In the popular and political mind, pop culture and conservative Christianity are separated like church and state. Britney, The Da Vinci Code and MTV are here; homeschooling, Left Behind and praise music are there. What God hath put asunder, let not man attempt to join.

So it’s surprising—yet for reasons we’ll get into, entirely sensible—that the candidate who has made the most effective use of pop culture in campaign 2008 is the former president of the Arkansas Baptist State Convention. Mike Huckabee, the bass-playing, weight-loss-book-writing, late-night-quipping, Chuck Norris–befriending pastor, has turned an easy facility with pop culture into free media for his underfunded -underdog campaign.

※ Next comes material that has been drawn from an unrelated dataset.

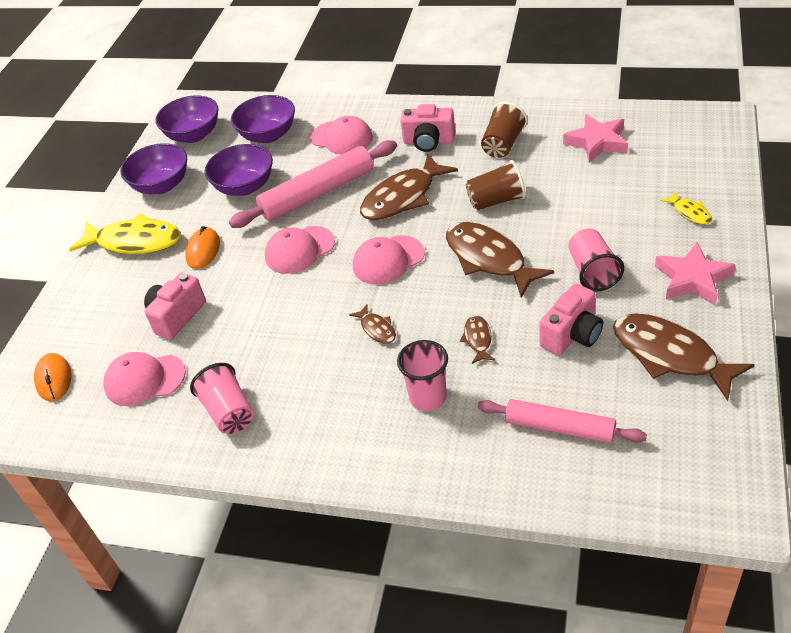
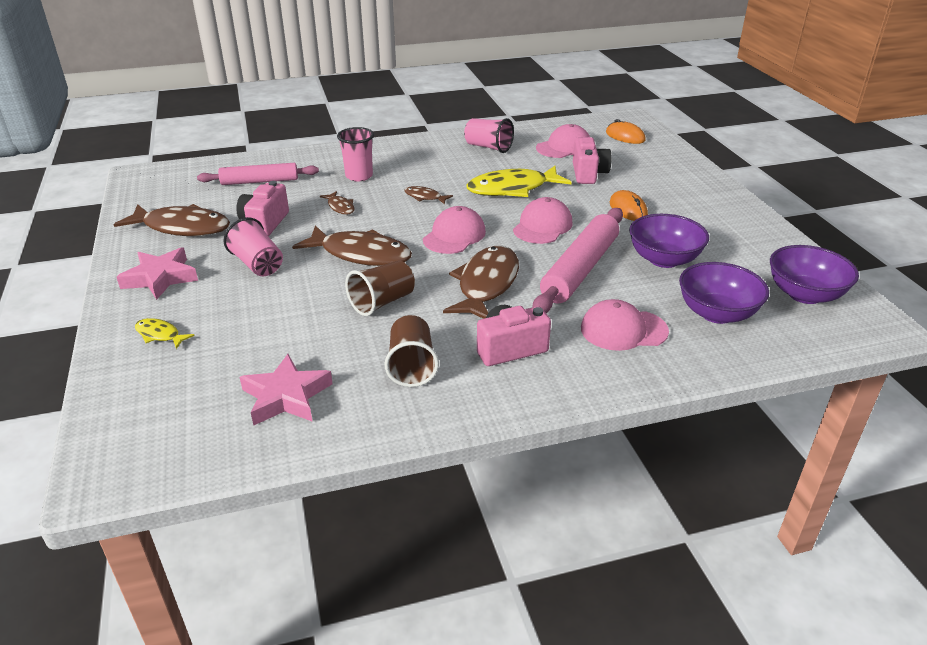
camera: 145 degrees right, 10 degrees down
(135, 242) = (697, 202): yellow fish -> yellow fish (512, 189)
(162, 185) = (750, 243): purple bowl -> none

Huckabee’s campaign is like The Chronicles of Narnia or VeggieTales cartoons: a Christian crossover product. For Old Guard evangelical leaders, not getting pop culture used to be a badge of honor; think Jerry Falwell’s outing of Teletubby Tinky Winky or Pat Robertson’s listing immoral TV as one reason for the Sept. 11 attacks. But Huckabee doesn’t just engage with pop culture. He soaks in it.

Many voters first met Huckabee through the campaign spot in which he traded lines with action star Norris. The ad did more than defuse the humorless-preacher stereotype; it also spoke to Huckabee’s base. To a general audience, Norris is a camp figure. But, notes Daniel Radosh, author of the forthcoming book Rapture Ready!, about Christian pop culture, Evangelicals know Norris as the author of a popular spiritual memoir and co-author of two Christian western novels. To the public, appearing with Norris says Huckabee doesn’t take himself too seriously. But, Radosh adds, “within the Christian culture bubble, it’s a way of saying, ‘I’m one of you.'”

Ironically, Huckabee may benefit from media stereotypes. To people who think of evangelical leaders as Bible thumpers, a pastor playing Devil with a Blue Dress On on bass is like a dog walking on its hind legs—though rock bands are common in modern churches. “In New York and L.A., there’s this complete ignorance about what Evangelicals are really like,” says Alexandra Pelosi, a documentarian (and House Speaker Nancy Pelosi’s daughter) who made the HBO movie Friends of God, about evangelical culture. “When I visited megachurches, the pastors were all making Napoleon Dynamite references.”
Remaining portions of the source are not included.